Now that we have loaded a standard font with font_load() we can use it anywhere in the document with text_font(). Let's look at the example of loading a font file:

dejavu = doc.font_load("file=DejaVuSans.ttf; size=14")
canvas.text_font(dejavu)
canvas.text(50, 800, "DejaVu Sans")

The current font is reset to a default font (i.e 'fonts.default') at the beginning of each page.

Font Matching

On Windows, it is possible to select a font by specifying some of its attributes:

verdana = doc.font_load("name=Verdana; size=14; bold; enc=windows-1252")
canvas.text_font(verdana)
canvas.text(50, 800, "Verdana Text")

It invokes the Windows system font selection mechanism which selects a font from the system font database according to our font specification.

Font Selection Summary

Examples

pdficon_small font selection, pdficon_small Windows font matching

Font Selection Reference

font_load(), text()

PDF Reference

the PDF Reference, chapter Text

We should distinguish between the following encoding types:

  • A character encoding encodes letters, numerals, and other symbols as code points.
  • A font encoding is a correspondence between code points and glyph descriptions.
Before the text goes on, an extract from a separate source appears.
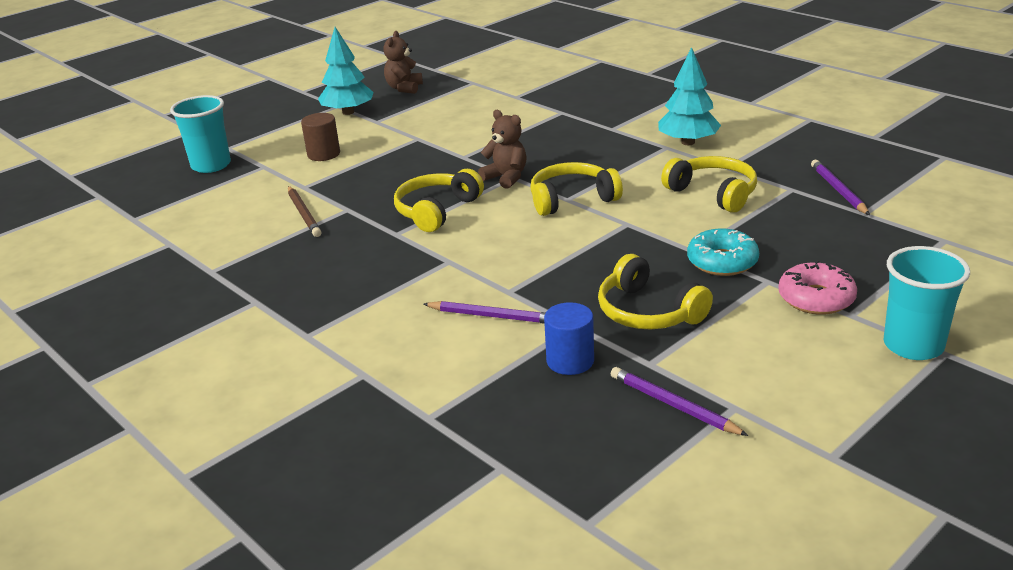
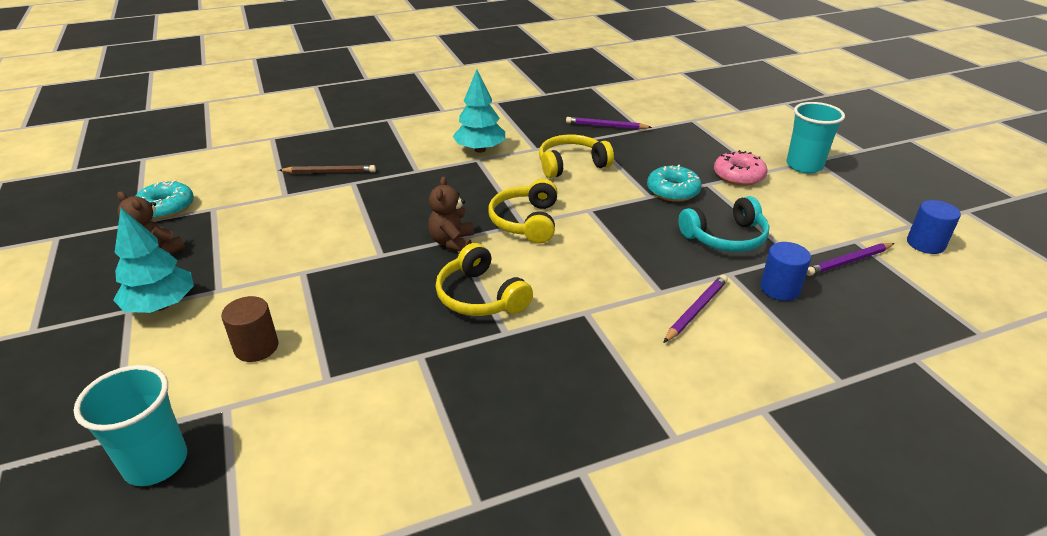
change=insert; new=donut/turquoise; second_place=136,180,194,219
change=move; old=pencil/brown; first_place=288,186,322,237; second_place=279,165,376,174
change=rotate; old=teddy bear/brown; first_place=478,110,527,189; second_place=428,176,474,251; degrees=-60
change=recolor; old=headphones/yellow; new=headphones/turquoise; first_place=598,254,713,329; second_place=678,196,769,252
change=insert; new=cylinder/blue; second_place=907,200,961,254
Every font has a built-in encoding.

To show text correctly, the character encoding of text being shown must match the current font's built-in encoding. PDF allows changing the font's built-in encoding. This can be useful for several reasons like for instance in case of text which is encoded by a different encoding.

When a font is loaded by font_load() we can change the font built-in encoding by using the 'enc' option. Note, that we must ensure that the character set (or at least the subset we use in our document) defined by the new encoding is a subset of the character set which is present in the font.

JagPDF internally supports a subset of encodings listed here. For more details see font_load().

Refer to Language Specific Notes for details on how JagPDF handles strings passed from Python and Java.

Before we proceed, let's define a unicode variable which we will be using in the rest of this section. The human readable form of this string is žluťoučký kůň úpěl.

unicode_text = u'\u017elu\u0165ou\u010dk\u00fd k\u016f\u0148 \u00fap\u011bl'

The Type 1 font format supports only 8-bit encodings. However, JagPDF allows to use Unicode text with this type of font.

In the following example we will load the standard Helvetica font, change its built-in encoding to the ISO-8859-2 encoding and set it as the current font:

font = doc.font_load("standard; name=Helvetica; size=14; enc=iso-8859-2")
canvas.text_font(font)

Now, we can show our ISO-8859-2 encoded text on the page:

text = unicode_text.encode('iso-8859-2')
canvas.text(50, 800, text)

Here is an example of using Unicode text with a standard font.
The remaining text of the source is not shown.